Well, in a liberal society the final word on whether or not the pregnancy is carried to term rests with the pregnant woman (and possibly her partner). There should not be unfair pressures from health care professionals to abort. Cole and Jones also note that there is no evidence that fewer disabled people would necessarily lead to a reduction in societal support services. NIPD could be used very early on in pregnancy (7-10 weeks). That is wonderful news, because fetuses are unable to experience pain before the 24th week of pregnancy. If one holds the view, as I do, that sentience is a necessary condition for moral standing, NIPD is great news, because it would permit women to choose an abortion knowing that their choice would not cause actual pain and suffering to the developing fetus. 

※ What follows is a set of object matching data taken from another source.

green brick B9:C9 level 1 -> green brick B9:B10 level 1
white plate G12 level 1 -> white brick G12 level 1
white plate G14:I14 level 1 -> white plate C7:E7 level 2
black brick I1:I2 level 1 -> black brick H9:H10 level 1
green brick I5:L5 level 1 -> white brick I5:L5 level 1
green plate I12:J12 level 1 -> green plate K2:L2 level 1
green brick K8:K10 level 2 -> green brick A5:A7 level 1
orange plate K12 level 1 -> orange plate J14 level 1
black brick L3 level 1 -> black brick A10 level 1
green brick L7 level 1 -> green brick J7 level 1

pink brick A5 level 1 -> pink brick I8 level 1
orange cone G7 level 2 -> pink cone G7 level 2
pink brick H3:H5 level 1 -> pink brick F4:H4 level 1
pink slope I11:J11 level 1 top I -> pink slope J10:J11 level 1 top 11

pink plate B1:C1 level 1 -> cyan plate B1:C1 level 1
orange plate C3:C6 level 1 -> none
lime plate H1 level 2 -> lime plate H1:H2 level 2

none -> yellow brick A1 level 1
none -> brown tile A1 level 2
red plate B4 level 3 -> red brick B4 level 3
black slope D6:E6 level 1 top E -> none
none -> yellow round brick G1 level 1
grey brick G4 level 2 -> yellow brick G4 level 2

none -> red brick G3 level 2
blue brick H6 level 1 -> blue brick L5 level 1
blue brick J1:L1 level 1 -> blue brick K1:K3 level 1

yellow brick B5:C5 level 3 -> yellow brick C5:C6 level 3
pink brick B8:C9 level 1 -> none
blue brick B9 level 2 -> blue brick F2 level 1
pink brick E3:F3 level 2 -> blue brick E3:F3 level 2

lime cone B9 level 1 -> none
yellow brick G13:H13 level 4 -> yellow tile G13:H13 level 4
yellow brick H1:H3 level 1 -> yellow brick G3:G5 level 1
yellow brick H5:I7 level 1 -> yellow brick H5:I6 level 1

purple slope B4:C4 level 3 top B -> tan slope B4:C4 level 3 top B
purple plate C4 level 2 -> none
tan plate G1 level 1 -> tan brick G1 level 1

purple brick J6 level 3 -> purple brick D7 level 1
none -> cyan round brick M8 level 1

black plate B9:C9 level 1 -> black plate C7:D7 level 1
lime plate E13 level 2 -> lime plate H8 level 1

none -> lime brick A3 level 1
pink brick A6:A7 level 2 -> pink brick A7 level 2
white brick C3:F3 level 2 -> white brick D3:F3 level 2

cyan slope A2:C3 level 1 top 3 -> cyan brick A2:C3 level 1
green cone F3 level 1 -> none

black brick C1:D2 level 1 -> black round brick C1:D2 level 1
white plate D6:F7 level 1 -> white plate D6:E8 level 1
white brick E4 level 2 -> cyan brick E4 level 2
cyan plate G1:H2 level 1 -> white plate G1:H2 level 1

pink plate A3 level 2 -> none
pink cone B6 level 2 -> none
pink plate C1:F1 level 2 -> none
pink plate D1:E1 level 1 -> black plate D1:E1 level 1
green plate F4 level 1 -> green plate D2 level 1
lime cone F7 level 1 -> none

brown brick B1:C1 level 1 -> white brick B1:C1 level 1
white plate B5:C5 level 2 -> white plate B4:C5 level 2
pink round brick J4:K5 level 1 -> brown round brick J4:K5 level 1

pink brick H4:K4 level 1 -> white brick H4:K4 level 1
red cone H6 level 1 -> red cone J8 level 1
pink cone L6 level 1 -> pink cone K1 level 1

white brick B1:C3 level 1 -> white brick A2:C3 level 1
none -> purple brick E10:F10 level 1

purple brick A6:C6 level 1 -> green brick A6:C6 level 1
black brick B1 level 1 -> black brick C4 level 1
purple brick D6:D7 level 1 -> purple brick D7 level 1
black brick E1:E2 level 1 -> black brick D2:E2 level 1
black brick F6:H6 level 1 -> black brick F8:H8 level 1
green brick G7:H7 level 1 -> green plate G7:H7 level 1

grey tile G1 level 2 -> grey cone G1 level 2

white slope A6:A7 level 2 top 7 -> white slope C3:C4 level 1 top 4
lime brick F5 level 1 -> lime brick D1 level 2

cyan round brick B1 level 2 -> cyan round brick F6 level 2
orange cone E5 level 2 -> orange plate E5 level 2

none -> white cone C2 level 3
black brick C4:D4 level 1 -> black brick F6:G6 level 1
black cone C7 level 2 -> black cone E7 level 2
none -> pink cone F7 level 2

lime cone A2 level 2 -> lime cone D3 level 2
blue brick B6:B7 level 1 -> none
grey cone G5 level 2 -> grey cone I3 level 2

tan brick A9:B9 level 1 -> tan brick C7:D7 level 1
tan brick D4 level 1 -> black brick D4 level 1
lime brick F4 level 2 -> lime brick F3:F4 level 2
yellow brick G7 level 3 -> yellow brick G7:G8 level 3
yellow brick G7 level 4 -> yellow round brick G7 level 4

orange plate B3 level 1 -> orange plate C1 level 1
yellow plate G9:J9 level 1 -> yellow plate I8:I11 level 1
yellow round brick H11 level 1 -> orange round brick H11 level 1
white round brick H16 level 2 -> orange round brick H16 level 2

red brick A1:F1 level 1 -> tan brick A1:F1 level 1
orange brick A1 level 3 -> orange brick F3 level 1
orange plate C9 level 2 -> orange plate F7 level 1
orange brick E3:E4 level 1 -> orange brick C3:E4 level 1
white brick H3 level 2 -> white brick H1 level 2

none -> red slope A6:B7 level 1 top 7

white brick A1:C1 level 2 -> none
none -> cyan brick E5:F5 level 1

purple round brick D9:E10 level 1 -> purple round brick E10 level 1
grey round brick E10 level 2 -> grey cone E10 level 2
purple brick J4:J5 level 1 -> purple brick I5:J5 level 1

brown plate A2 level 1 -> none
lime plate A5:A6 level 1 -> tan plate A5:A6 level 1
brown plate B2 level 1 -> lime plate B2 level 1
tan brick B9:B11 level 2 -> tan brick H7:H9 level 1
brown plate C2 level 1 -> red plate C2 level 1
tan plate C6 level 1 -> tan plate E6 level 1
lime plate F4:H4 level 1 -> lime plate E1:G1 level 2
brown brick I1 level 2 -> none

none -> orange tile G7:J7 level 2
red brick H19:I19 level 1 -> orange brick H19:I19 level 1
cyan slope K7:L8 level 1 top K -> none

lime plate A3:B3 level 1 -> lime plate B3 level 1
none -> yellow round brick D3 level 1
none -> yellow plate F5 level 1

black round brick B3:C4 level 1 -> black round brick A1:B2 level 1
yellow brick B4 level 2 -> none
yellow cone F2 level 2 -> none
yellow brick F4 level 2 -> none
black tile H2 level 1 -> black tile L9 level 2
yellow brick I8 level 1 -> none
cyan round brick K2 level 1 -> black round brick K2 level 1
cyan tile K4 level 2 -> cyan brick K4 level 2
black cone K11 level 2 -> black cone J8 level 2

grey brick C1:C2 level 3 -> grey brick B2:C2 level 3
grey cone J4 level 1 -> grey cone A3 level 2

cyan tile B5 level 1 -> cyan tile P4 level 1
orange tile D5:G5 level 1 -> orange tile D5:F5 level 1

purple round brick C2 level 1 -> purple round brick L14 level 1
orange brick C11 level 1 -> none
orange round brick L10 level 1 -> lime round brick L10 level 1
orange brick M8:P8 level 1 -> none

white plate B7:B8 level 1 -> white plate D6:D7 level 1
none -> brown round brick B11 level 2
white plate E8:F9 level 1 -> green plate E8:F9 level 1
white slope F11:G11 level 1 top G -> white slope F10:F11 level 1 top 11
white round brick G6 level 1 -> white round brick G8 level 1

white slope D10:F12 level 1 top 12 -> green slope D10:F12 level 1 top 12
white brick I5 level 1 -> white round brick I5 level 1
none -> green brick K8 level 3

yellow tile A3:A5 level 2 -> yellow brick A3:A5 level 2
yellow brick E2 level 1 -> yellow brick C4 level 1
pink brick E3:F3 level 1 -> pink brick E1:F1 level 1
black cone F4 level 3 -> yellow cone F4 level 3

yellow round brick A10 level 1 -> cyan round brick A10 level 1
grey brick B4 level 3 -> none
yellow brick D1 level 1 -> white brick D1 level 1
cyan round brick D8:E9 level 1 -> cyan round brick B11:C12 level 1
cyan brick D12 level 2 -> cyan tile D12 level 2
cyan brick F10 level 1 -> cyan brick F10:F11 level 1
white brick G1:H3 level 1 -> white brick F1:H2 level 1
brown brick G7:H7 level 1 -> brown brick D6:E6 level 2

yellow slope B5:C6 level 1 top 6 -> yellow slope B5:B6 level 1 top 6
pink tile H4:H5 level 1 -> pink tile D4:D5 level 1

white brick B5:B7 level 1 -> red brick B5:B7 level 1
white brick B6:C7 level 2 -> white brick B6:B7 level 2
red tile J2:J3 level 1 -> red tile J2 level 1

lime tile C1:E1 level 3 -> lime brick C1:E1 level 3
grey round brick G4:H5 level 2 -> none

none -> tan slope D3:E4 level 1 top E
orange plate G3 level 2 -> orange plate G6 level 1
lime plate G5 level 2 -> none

Strangely activists are up in arms about Cole and Jones, demanding that emeritus professor Jones 'resigns'. It goes without saying that their arguments are wrong headed, even if one ignores that retirees have some difficulty resigning from their posts. As always when it comes to this sort of activism there's nice rhetorical games that are being played with language. Accordingly we find statements such as this, 'People with Down syndrome must be accorded the full respect and acknowledgement of human rights that are afforded to other New Zealanders.' Of course, this is precisely what Cole and Jones state in their article. One shouldn't confuse fetuses with real people though! On said activist website there are also statements pronouncing that testing may only be done if it is ideologically anti-choice (ie 'pro-life'), 'To ensure that antenatal screening exists only to provide unborn children with Down syndrome and their parents with life-affirming, unbiased care through education, support and understanding.' That, of course, is unacceptable. One could have an argument about the question of whether or not there should be non-directive counselling, but to suggest that pregnant women should be subjected to anti-choice (ie 'pro-life') agitprop is clearly unacceptable in a liberal society. The objective must always be to provide pregnant women with unbiased, factual information and ensure that they can make their reproductive choices in a non-judgmental environment. This is not quite what the anti-choice activists have in mind on this subject. They have already made up her mind on behalf of the pregnant woman. 

May I suggest to our activists friends out there the following: deal with the arguments Cole and Jones (and many others like them) put forward for discussion by means of countering with sound arguments of your own. Your kind of resignation-demanding bullying is truly uncalled for.